Как случилось, что он лежит под крышей сарая ранним сереньким утром, об этом Эндрю не спрашивал. Он прекрасно знал, как глупо задавать такие вопросы — да и ему почти наверняка было известно, где он лежит. «Я еще немножко попритворяюсь», — подумал он, повернулся и лег лицом к стене, чтобы не замечать ничего необычного в комнате, в сарае, что бы это ни было.

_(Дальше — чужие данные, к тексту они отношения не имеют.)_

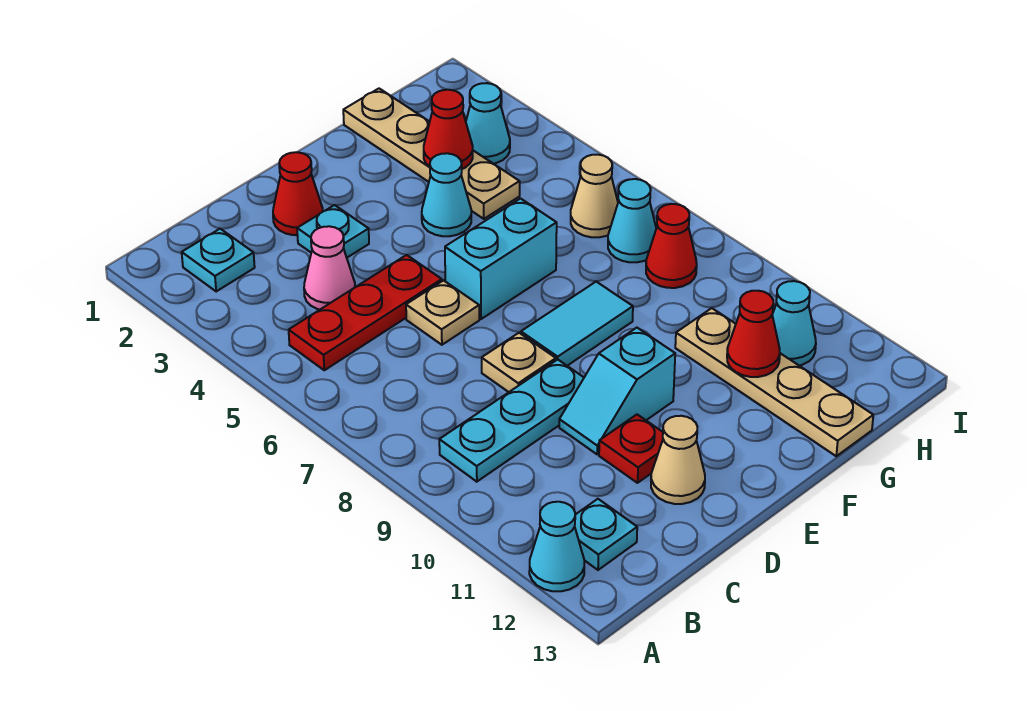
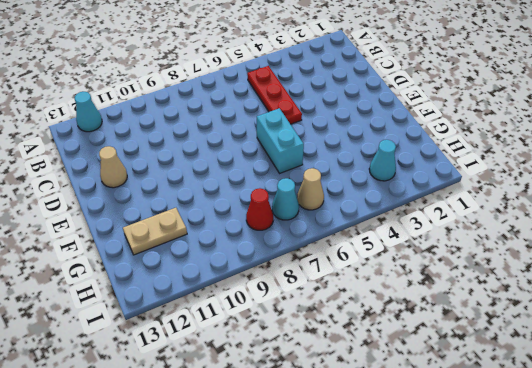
tan plate G11:G12 level 1 -> tan plate G10:G13 level 1
none -> cyan plate B2 level 1
none -> cyan plate B9:D9 level 1
none -> cyan plate B12 level 1

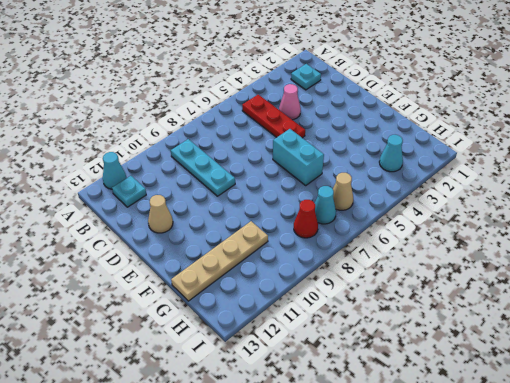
none -> red cone D2 level 1
none -> cyan plate D3 level 1
none -> tan plate D6 level 1

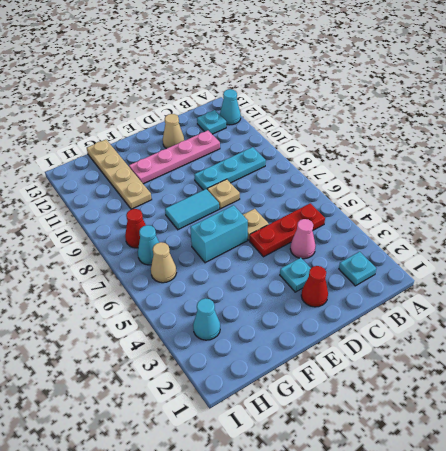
pink plate C11:F11 level 1 -> red plate D11 level 1
none -> cyan slope D10:E10 level 1 top E
none -> cyan cone F4 level 1
none -> tan plate G1:G4 level 1

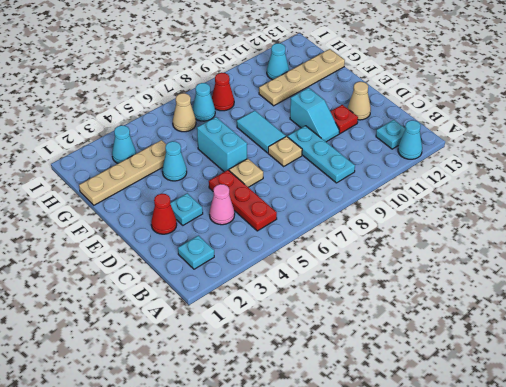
none -> red cone G3 level 2
none -> red cone G11 level 2

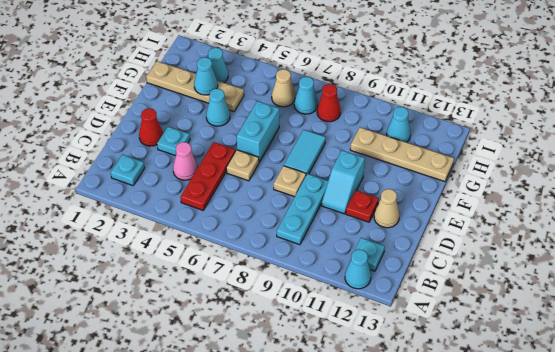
cyan cone G3 level 2 -> red cone G3 level 2
none -> red cone G11 level 2

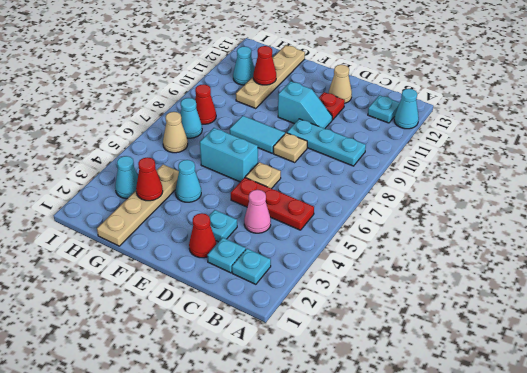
cyan plate C2 level 1 -> none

Затем он закрыл глаза, потому что стена, к которой он повернулся, была каменная, а должна была быть деревянной. Когда глаза были закрыты, все было хорошо. Он вдыхал покойный теплый запах земли.
Старик, бывало, ворчал на него, жаловался, что он куда-то подевал мотыгу, лопату, вилы. Потом так же неизменно, как ночь сменяет день, он брал крышку от коробки, полную семян, и принимался перетряхивать их туда-сюда — а они шумели, как маленькие быстрые градины — и приговаривал: «Вытрясем-ка пыль».

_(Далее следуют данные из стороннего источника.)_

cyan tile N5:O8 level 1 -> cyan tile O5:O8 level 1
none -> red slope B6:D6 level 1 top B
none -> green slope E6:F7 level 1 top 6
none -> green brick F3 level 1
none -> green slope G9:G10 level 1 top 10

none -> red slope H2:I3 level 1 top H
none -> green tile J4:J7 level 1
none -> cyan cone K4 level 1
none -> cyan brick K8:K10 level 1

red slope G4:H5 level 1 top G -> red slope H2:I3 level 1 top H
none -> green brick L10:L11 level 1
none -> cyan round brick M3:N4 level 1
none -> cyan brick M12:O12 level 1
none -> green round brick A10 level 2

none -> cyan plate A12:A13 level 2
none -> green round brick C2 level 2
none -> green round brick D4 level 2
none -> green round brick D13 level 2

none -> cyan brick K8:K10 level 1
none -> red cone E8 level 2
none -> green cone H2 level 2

Эндрю крепче зажмурил глаза, глубже втянул воздух. Он вспомнил, как однажды старик стоял под сосной на краю лужайки. Он задумчиво трогал подбородок, глядя на тонкий темный конус над головой. «Триста лет, — медленно сказал он сам себе. — Триста лет». Эндрю сказал что-то о едва уловимом сладком запахе, разлитом в воздухе. «Это возраст, — сказал старик. — Это возраст». Он говорил с таким убеждением, что Эндрю показалось, будто он сам вот-вот растает в слабом аромате луковичек и сырой вспаханной земли.